Wall Street banks are beefing up their credit-trading and sales teams again after years of deep cuts ahead of what they hope will be a coming bonanza.
The pace of hiring hasn't been this brisk since 2011, said Michael Karp, chief executive officer of recruitment firm Options Group. The action is heating up as debt-trading profits fall, raising questions about how long it can last.
To give a sense of how active the recruitment has been, BNP Paribas SA recently hired credit brokers from Credit Agricole, including energy-focused trader Paul Marx and salespeople Alison Louie and Peter Joseph. Earlier this year, Bank of America Corp. hired Credit Suisse Group AG trader Philip Hoo as it bulks up its U.S. credit-default swaps business, Bloomberg News reported.
Credit Suisse, meanwhile, just informed its staff that the broad cuts may soon be over and that the Swiss firm is looking to emphasize more lucrative areas of its business.
There are several reasons for the significant increase in hiring. First, there’s a widespread belief that the Trump administration will roll back financial regulations. One target of recent talks has been the so-called Volcker Rule, which seeks to limit banks’ trading with their own money. Even if this provision isn’t nullified entirely, banks will most likely be given more leeway to use their own money to buy and sell bonds.
The consequences of that are significant: It places a greater emphasis on traders who can act a bit more like investors themselves rather than just matchmakers for fund managers. These looser rules would most likely pave the way for debt-trading to become more profitable.
Second, the Federal Reserve has been raising benchmark interest rates from near zero, which will ostensibly lead to higher borrowing costs and more volatility. Typically, credit trading is more lucrative when benchmark yields are higher because there's a wider margin from which traders can take commissions.
And third, bond-trading revenues had been increasing until recently. Fixed-income trading revenues at the biggest banks increased 8 percent last year, the biggest annual gain since 2012, according to data compiled by Bloomberg Intelligence. Bond traders got their first pay bump since 2012. Some bankers started talking about a new dawn for fixed-income revenues. The goal for many firms was to grab as much market share as possible now to cash in when the business inevitably heats up in the future.

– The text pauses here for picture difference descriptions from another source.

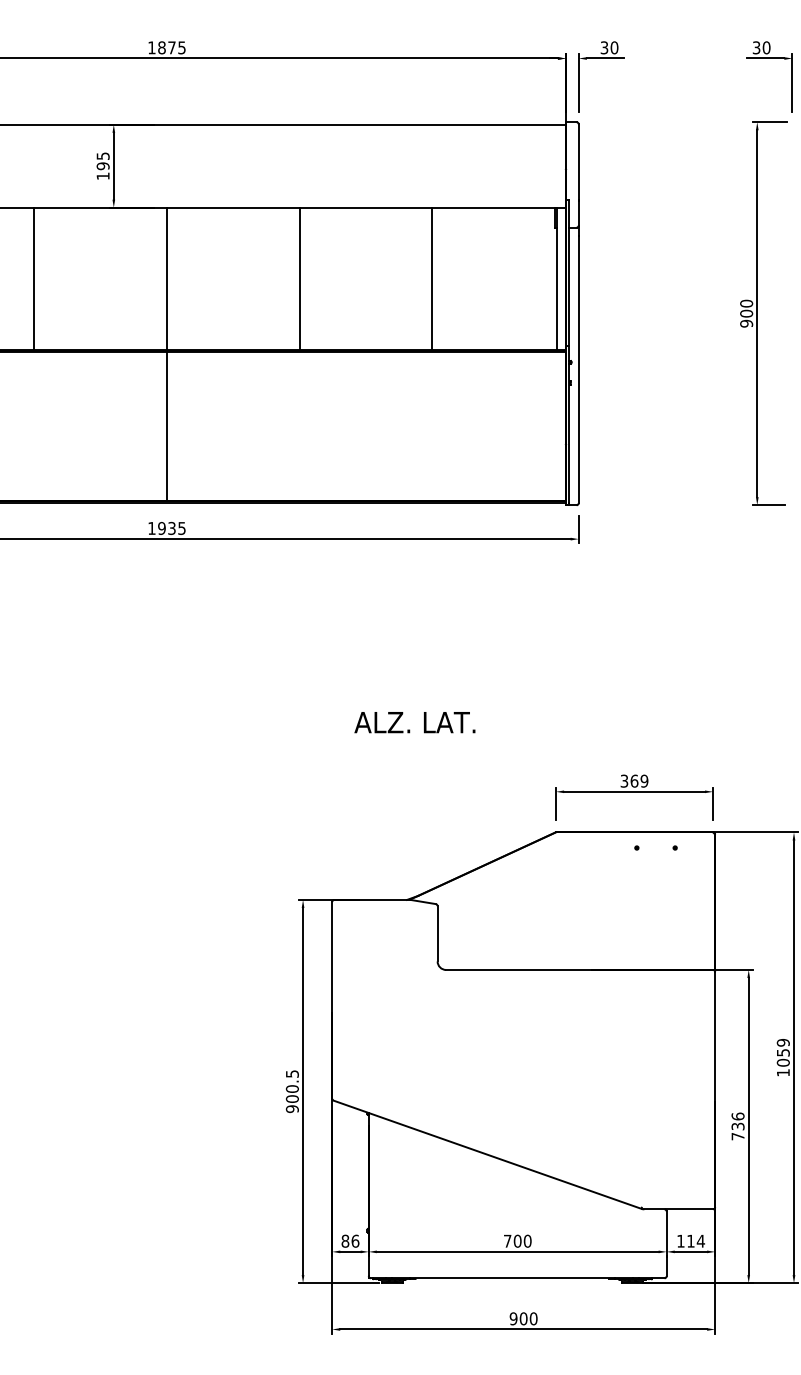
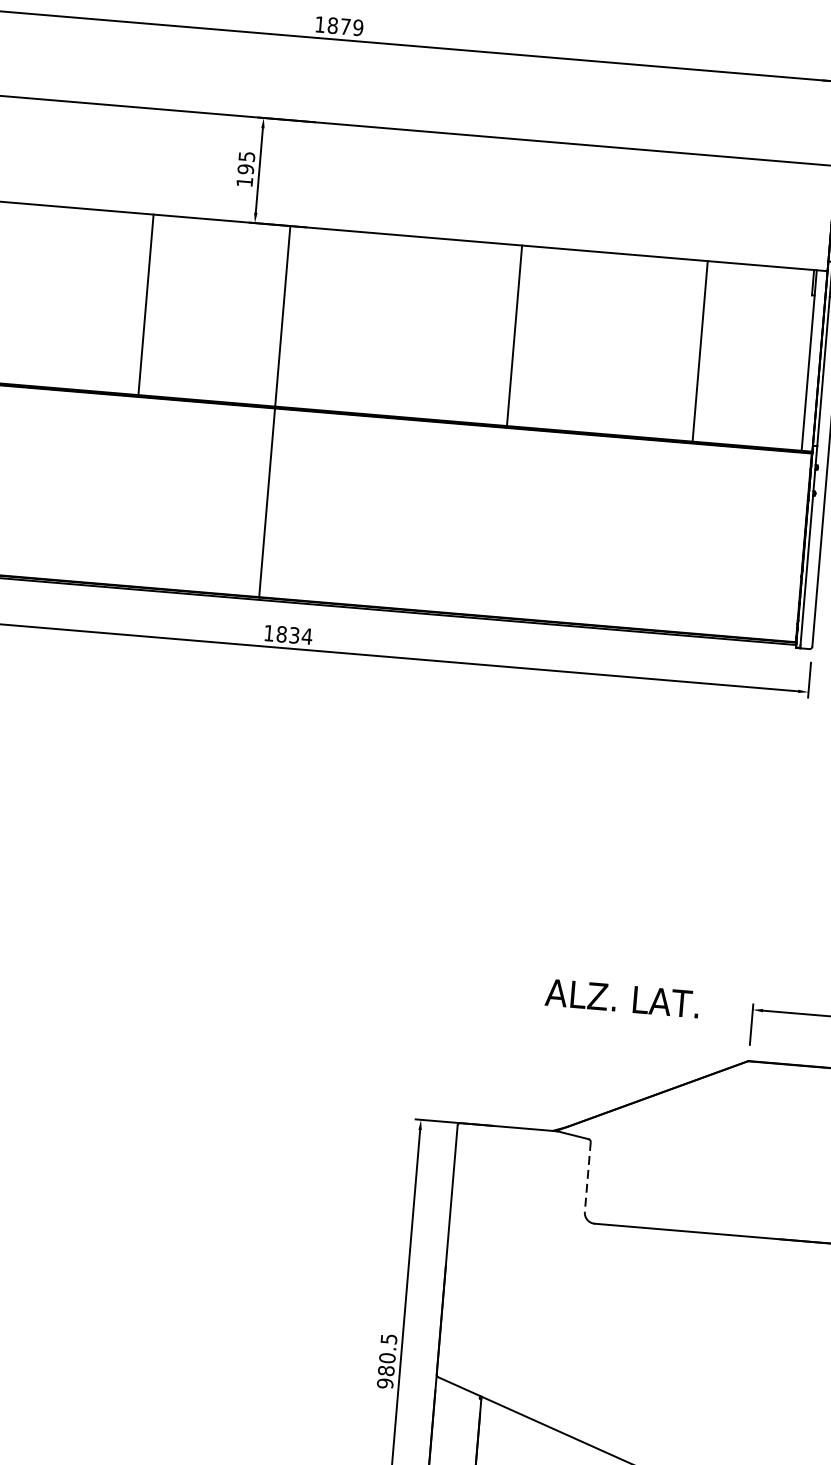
text: (181, 47) -> (357, 27), 1875 -> 1879
line: (299, 278) -> (514, 335), moved
line: (432, 278) -> (700, 350), moved
line: (166, 354) -> (274, 411), moved
text: (172, 528) -> (295, 635), 1935 -> 1834
text: (414, 722) -> (621, 998), moved
line: (437, 933) -> (587, 1176), solid -> dashed
text: (292, 1098) -> (386, 1370), 900.5 -> 980.5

Of course, that steady run of rising bond-trade income came to a grinding halt in the three months ended June 30, with debt-trading revenues down at all the big U.S. banks, especially at Goldman Sachs Group Inc., which reported a 40 percent decline in the unit.
The next few months will be important in determining whether big banks will keep up their torrid pace of credit hiring or whether they'll slow down and reassess whether they were being overly optimistic. As the latest quarterly bank earnings have shown, it's too early to say that the good old days of bond trading (or even a small taste of them) is set to return to Wall Street.
This column does not necessarily reflect the opinion of Bloomberg LP and its owners.